Grandpa and I had an agreement with each other; all serious conversations must occur face-to-face so I could look directly into his loving eyes while I talked. I would place my chubby hands on either side of his face, slightly patting his cheeks, and then announce my conversational need. Somehow he managed to suppress his amusement while watching his serious granddaughter struggle to perfectly re-position the stool in front of his chair. Once I was satisfied, he would ceremoniously extend his hand to steady me as I ascended one huge step to firmly stand on the little stool.
Many of my questions would sound foolish and unimportant to other adult ears, but not to Grandpa. He always treated my observations and questions with gentle tenderness and the utmost respect you bestow on someone you love, regardless of their age. Grandpa had an amazing way of always inviting me into his adult world and granting genuine importance to my inquiries. I was never endured, placated, or worse – dismissed. Even at the day’s end, though weary, never was I treated with fatigue-induced impatience. Grandpa lived available and interruptible to those he loved.

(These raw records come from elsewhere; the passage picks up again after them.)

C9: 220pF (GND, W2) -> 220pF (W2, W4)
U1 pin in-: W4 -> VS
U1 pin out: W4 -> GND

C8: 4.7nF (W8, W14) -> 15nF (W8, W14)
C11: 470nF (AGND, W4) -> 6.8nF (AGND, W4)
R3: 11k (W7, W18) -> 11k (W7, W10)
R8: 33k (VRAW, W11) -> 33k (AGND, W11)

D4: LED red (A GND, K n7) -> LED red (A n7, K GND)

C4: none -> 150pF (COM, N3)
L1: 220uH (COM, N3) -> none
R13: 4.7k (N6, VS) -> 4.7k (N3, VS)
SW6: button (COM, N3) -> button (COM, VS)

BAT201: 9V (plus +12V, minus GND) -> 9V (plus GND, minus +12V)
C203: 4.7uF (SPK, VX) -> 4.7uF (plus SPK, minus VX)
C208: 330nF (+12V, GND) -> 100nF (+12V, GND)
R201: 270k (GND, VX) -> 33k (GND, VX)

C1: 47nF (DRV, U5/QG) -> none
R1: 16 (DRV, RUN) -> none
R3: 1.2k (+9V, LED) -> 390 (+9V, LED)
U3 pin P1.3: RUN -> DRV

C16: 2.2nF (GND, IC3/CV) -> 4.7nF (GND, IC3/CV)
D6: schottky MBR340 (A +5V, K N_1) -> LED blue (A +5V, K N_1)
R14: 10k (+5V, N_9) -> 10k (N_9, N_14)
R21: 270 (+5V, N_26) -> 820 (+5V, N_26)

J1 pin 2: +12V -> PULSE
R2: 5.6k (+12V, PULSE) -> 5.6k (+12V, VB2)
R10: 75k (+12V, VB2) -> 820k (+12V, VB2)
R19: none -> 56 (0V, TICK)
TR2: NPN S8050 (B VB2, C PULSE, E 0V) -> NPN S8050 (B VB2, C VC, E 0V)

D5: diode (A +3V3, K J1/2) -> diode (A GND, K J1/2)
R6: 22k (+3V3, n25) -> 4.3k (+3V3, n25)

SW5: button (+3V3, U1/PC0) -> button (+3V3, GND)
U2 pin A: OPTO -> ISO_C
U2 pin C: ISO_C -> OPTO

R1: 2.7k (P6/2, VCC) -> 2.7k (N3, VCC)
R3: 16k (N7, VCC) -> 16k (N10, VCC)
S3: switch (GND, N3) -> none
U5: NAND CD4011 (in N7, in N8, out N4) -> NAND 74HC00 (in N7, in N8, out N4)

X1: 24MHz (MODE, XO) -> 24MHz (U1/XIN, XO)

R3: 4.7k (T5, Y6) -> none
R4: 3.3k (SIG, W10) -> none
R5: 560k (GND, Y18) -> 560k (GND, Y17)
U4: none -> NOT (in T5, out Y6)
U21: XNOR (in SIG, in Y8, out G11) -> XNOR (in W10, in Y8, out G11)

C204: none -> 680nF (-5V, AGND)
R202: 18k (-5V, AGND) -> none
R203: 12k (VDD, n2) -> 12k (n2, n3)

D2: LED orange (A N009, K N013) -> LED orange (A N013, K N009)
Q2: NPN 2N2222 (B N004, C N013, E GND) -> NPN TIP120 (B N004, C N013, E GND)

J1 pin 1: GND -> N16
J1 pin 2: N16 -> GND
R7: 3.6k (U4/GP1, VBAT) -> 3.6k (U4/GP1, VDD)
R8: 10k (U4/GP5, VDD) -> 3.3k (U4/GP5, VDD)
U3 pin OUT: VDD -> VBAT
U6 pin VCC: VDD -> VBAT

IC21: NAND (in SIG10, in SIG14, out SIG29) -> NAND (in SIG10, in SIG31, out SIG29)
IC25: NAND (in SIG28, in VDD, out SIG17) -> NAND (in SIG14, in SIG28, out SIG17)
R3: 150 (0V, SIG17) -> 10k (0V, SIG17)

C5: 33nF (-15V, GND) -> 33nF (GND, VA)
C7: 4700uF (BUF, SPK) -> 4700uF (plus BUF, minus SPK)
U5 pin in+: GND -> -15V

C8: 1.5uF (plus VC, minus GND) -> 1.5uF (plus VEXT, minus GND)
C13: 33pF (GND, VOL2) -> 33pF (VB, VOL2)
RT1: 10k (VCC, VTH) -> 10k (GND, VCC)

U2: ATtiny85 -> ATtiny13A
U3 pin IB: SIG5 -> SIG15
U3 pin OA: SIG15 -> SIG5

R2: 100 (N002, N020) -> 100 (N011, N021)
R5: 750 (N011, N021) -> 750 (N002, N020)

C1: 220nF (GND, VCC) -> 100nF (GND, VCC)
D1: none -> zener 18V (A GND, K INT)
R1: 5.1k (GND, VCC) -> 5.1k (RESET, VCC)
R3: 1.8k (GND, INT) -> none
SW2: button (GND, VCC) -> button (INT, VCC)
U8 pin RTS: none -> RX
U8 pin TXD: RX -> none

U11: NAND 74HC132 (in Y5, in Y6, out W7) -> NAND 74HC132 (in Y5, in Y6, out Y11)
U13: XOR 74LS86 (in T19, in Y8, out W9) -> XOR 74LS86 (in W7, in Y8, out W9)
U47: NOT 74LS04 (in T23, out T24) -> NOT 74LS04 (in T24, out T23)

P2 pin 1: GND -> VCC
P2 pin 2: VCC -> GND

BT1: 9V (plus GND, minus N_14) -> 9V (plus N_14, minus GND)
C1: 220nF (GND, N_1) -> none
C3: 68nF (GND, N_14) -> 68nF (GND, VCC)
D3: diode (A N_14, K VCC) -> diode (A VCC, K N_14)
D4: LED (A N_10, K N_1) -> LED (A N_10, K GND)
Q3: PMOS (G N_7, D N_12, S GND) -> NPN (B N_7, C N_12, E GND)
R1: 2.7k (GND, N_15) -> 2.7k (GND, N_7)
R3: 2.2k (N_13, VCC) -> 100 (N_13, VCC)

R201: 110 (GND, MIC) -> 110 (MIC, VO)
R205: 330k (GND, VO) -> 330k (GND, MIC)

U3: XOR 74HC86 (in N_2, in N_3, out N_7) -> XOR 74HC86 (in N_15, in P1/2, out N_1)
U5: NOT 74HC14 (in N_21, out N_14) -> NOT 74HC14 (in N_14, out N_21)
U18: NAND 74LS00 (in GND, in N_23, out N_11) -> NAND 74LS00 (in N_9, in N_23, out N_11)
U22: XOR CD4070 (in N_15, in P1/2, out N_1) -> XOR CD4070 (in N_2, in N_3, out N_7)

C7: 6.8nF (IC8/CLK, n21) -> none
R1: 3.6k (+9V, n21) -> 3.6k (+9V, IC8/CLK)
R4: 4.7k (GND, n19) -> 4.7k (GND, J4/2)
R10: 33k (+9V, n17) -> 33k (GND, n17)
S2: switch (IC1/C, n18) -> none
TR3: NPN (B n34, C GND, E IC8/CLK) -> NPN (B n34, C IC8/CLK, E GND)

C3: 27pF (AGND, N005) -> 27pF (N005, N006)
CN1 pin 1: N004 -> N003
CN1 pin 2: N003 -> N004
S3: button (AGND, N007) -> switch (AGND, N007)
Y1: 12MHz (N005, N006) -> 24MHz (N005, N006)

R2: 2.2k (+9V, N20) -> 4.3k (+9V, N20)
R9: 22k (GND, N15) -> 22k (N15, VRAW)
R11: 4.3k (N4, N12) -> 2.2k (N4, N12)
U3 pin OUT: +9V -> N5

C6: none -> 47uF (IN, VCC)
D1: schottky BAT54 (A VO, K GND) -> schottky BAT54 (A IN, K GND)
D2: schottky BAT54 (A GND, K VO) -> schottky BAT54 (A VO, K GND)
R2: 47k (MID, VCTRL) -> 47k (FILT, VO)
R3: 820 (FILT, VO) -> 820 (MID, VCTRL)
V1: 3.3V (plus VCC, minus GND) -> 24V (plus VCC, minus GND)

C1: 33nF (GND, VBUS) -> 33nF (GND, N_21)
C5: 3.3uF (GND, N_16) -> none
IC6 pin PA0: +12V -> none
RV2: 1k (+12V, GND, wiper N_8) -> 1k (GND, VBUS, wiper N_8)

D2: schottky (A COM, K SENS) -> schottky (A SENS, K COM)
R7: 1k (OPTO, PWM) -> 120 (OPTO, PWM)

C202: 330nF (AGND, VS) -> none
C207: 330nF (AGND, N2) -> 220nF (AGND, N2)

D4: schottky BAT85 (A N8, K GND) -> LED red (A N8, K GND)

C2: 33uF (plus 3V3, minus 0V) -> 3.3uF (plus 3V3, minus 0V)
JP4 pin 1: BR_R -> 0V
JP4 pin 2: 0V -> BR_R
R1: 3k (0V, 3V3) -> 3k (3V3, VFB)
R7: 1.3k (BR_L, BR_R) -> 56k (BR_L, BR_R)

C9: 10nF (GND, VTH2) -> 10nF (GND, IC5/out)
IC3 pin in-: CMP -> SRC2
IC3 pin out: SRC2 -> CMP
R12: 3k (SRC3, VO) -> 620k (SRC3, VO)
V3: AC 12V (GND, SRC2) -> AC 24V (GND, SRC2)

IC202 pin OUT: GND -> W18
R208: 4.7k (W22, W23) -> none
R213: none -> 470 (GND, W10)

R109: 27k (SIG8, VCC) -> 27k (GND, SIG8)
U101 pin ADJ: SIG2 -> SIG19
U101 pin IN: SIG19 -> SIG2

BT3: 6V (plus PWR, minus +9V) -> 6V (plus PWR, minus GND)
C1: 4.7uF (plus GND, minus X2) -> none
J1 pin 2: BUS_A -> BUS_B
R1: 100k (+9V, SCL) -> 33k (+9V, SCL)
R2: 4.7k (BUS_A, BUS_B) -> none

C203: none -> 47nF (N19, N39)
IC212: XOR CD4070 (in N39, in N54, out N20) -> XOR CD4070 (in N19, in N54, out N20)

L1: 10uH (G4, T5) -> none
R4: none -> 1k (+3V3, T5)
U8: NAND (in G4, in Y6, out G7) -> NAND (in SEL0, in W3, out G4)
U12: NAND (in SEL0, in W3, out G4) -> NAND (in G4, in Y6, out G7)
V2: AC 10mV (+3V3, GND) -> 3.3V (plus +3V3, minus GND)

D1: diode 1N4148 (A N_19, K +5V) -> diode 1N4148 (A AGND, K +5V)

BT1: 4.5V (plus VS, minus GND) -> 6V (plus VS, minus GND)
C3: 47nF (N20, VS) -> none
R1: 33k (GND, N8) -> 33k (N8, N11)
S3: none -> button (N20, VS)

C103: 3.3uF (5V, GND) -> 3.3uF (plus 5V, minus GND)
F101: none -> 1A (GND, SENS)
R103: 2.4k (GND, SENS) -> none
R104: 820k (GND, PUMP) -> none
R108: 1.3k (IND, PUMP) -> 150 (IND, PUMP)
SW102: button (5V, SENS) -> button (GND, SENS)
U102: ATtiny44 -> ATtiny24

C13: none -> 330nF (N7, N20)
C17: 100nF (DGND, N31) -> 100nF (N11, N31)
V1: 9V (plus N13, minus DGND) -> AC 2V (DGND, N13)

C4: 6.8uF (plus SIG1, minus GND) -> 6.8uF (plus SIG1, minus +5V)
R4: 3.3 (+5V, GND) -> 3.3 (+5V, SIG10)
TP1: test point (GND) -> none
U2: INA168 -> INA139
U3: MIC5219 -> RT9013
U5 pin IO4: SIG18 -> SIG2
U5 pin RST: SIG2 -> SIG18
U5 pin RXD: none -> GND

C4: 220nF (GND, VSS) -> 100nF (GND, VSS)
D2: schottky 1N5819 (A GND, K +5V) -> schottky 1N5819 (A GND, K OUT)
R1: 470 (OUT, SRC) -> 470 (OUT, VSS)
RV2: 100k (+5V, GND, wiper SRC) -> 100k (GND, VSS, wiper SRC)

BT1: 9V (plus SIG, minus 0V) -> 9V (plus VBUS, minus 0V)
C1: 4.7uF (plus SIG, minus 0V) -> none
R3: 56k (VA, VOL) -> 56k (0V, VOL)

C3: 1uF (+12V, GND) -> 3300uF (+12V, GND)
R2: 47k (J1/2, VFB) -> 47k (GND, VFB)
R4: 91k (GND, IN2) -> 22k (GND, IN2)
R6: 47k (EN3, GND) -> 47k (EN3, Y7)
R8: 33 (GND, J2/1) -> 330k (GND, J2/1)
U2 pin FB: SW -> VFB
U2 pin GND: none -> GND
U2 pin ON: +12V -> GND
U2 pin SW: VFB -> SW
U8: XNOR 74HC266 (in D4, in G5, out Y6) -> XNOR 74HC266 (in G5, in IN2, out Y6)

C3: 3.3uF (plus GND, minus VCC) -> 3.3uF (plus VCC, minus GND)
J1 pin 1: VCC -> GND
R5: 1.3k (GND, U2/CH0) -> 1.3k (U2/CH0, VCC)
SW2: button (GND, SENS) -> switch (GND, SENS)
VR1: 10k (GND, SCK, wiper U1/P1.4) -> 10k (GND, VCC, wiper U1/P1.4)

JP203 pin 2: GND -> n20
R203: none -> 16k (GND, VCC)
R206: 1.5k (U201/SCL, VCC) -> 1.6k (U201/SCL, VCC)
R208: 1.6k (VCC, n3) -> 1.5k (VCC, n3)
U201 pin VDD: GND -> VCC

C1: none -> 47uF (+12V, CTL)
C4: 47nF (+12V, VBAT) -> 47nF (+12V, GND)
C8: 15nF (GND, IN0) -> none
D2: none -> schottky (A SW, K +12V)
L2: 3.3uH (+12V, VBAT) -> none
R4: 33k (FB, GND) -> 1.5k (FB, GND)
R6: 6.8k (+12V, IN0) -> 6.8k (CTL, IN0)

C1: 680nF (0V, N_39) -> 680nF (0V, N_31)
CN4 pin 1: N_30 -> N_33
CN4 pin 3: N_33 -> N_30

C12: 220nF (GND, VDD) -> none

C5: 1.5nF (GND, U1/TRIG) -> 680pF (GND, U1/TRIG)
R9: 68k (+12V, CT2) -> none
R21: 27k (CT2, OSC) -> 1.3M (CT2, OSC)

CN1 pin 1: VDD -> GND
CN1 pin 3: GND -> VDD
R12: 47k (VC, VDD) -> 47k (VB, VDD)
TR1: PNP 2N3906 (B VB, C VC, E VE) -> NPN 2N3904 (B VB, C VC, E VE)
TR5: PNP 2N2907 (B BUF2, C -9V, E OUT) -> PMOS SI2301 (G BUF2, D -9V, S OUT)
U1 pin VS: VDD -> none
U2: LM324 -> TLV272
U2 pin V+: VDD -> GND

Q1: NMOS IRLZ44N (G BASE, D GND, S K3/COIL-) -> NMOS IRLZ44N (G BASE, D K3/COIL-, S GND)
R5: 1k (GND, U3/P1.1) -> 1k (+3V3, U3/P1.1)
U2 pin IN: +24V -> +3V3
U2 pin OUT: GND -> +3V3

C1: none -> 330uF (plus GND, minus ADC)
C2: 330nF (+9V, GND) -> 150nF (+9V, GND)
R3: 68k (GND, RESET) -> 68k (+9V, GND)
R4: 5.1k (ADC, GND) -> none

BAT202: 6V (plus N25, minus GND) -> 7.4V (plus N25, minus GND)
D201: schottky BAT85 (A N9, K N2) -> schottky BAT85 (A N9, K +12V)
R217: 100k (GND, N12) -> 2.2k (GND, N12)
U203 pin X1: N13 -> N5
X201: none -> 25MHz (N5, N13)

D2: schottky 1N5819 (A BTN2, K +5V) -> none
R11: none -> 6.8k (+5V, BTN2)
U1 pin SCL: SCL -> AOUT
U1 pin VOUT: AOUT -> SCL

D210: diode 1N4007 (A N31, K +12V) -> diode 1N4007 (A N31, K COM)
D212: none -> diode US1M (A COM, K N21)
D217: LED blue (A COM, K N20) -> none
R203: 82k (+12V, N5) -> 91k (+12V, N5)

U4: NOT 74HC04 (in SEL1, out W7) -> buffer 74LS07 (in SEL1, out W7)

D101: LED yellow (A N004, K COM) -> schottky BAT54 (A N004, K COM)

In case you are wondering, the need presentation for an illusive dog was definitely a footstool conversation.
the bedtime routine –
I remember the sweet routine of bedtime. Cloaked in footy pajamas, I made the rounds receiving several hugs and double cheek kisses from everyone. Happily I would jump into bed, snuggle and squirm my way under Cover Mountain, while my mom patiently waited for me to announce I was just right. She would stroke my face while engaged in bedtime silly talk, the secret weapon of moms to lull you to sleep. As my eyelids grew heavy, she would tenderly kiss me one more time as I drifted off to sleep, cocooned in a blanket of love and belonging. I lived in a peaceful world, and it made my child’s heart content and happy.
the closing for now –
Sadly, the absence of my father in my daily life didn’t create a void, because it’s difficult to miss someone who was a sporadic, reluctant participant in your family life. I had a father, but not a dad. However, I was blessed to have an incredibly wonderful loving Grandpa, whom I adored.
Grandpa was the first man in my life that I knew honestly loved the child me. When I entered a room, his eyes would twinkle and dance with merriment mixed with and a bit of mischief. His delight was in teasing me, and in short order bellyaching laughter would ensue.
He loved me not because I was special, but his love made me feel special. Isn’t that exactly what authentic love should do? It should be transforming, causing others to feel special, accepted, safe, and wanted.
Friends, never doubt the life transforming power love brings to the heart, mind and life of another. Its brief or extended presence can and will have a lifelong impact. The feelings and memories of those fourteen months were imprinted on my life forever.
my random partial list –
I love the smell of ripe strawberries. I love the color green. I love chubby baby hands. I love God.
love truth –
Authentic love will be safe, comfortable, inspiring, and belonging.
Authentic love is transforming to the heart and mind.
Authentic love is accessible and interruptible.